透明タペストリー

本や建築、火の見櫓、マンホール蓋など様々なものを素材に織り上げるタペストリー

「スモールトーク」

2008-02-27 | A 読書日記



■ 登場人物には作家の性格や趣味が投影される。『スモールトーク』角川文庫の主人公ゆうこは無類の車好きだが、これは作者絲山秋子の車好きの投影。ゆうこの元彼の本条は最初にオレンジ色のTVRタスカンに乗って彼女の前に現れる。会いたくなんかない元彼だが車好きのゆうこは「ドライブ行かねえか?」との誘いに応じる。

ふたりが車の中で交わす会話「見直したな」「惚れ直さないでね」などは『沖で待つ』の登場人物(会社の同僚)が交わす会話と同じ雰囲気。

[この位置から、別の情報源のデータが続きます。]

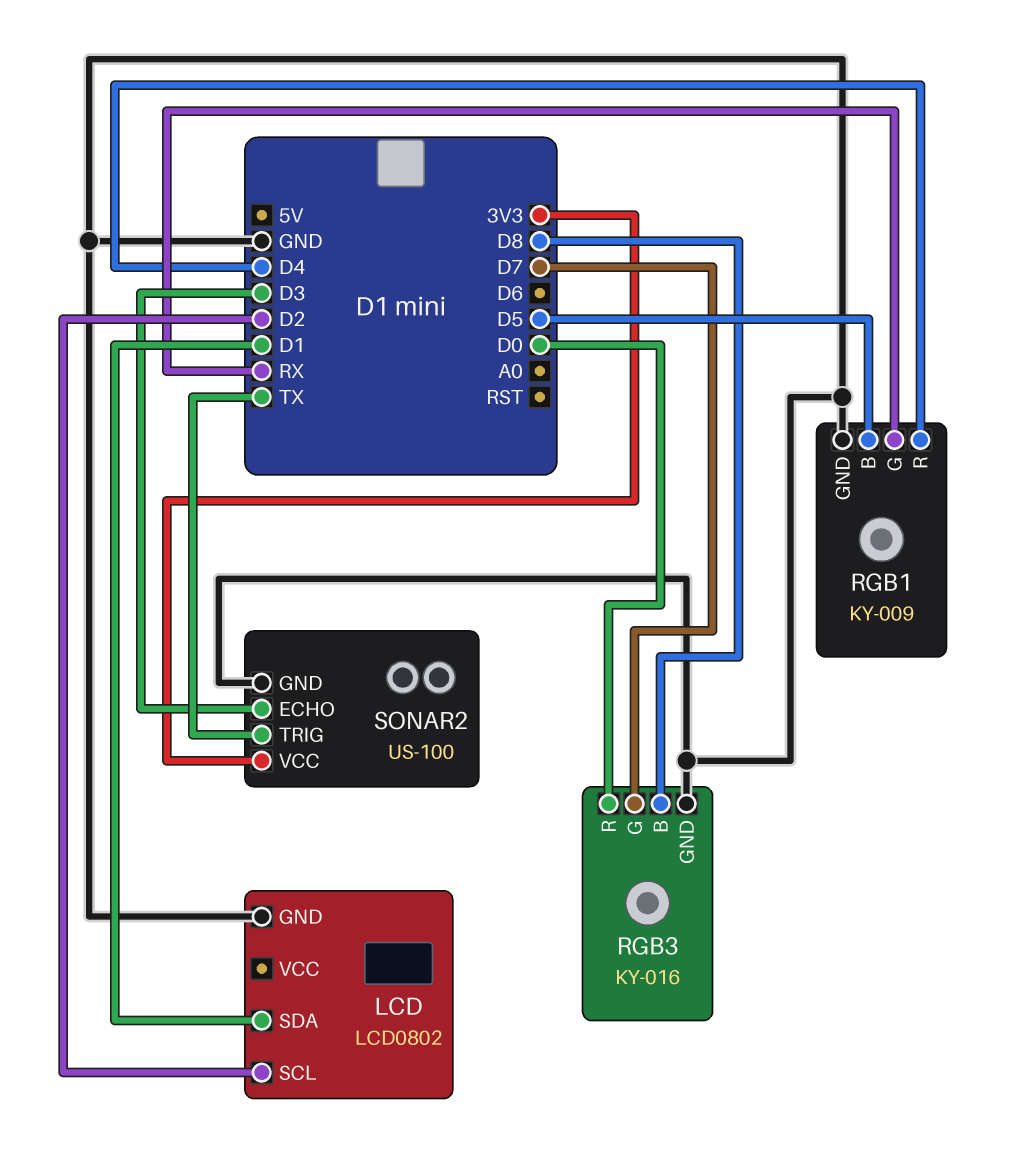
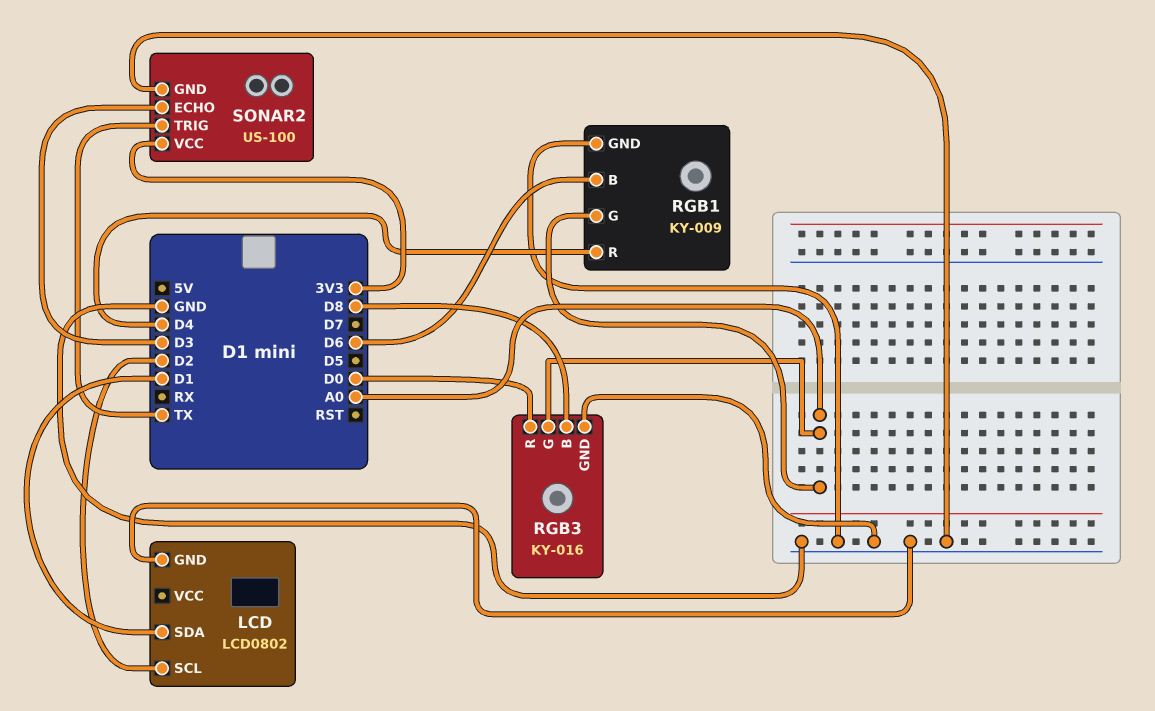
RGB1 pin B: D5 -> D6
RGB1 pin G: RX -> A0
RGB3 pin G: D7 -> A0

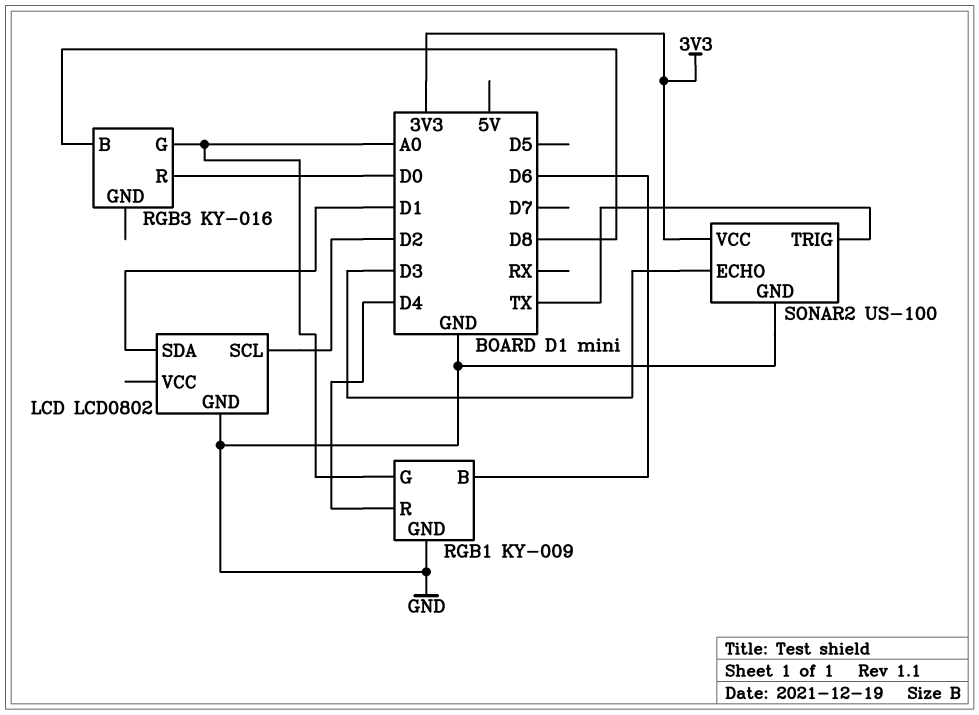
RGB3 pin GND: GND -> none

元彼の本条は今や売れっ子相手の音楽プロデューサー、ゆうこの前に現れる度に車が違う。車好きの作者が描いたこの『スモールトーク』の主人公は実はゆうこではなくて車だ。

ゆうこはいつも本条に替わって車を運転する。そして車の評価をする、こんな具合に。**音はすばらしい。でも作った音だ。本当の音じゃない。6Lのスポーツカーなのに抑えてあって、野暮さは微塵もない。エンジン音がぎっしり詰まったきれいな和音になっている。不協和音ではない。調和している。回転を上げるとその低音が盛り上って、ちゃんとコーラスもついてくる。**

この作家は本当に車好きなんだろう。こんなふうにエンジン音について詳細に描くのだから・・・。

この小説に登場する6台の車に作者は試乗したそうだがそれぞれ外観、内装、乗り心地、エンジンの調子などをゆうこに評価させている。

巻末に収められているエッセイをこの作家は**「馬には乗ってみよ」というのは本当だ。クルマにも乗ってみないとわからない、というのを今回の小説の試乗で思った。「人には・・・・・」の方はまだまだこれからの課題である。**と結んでいる。

からっとしたこのユーモアが好きだ。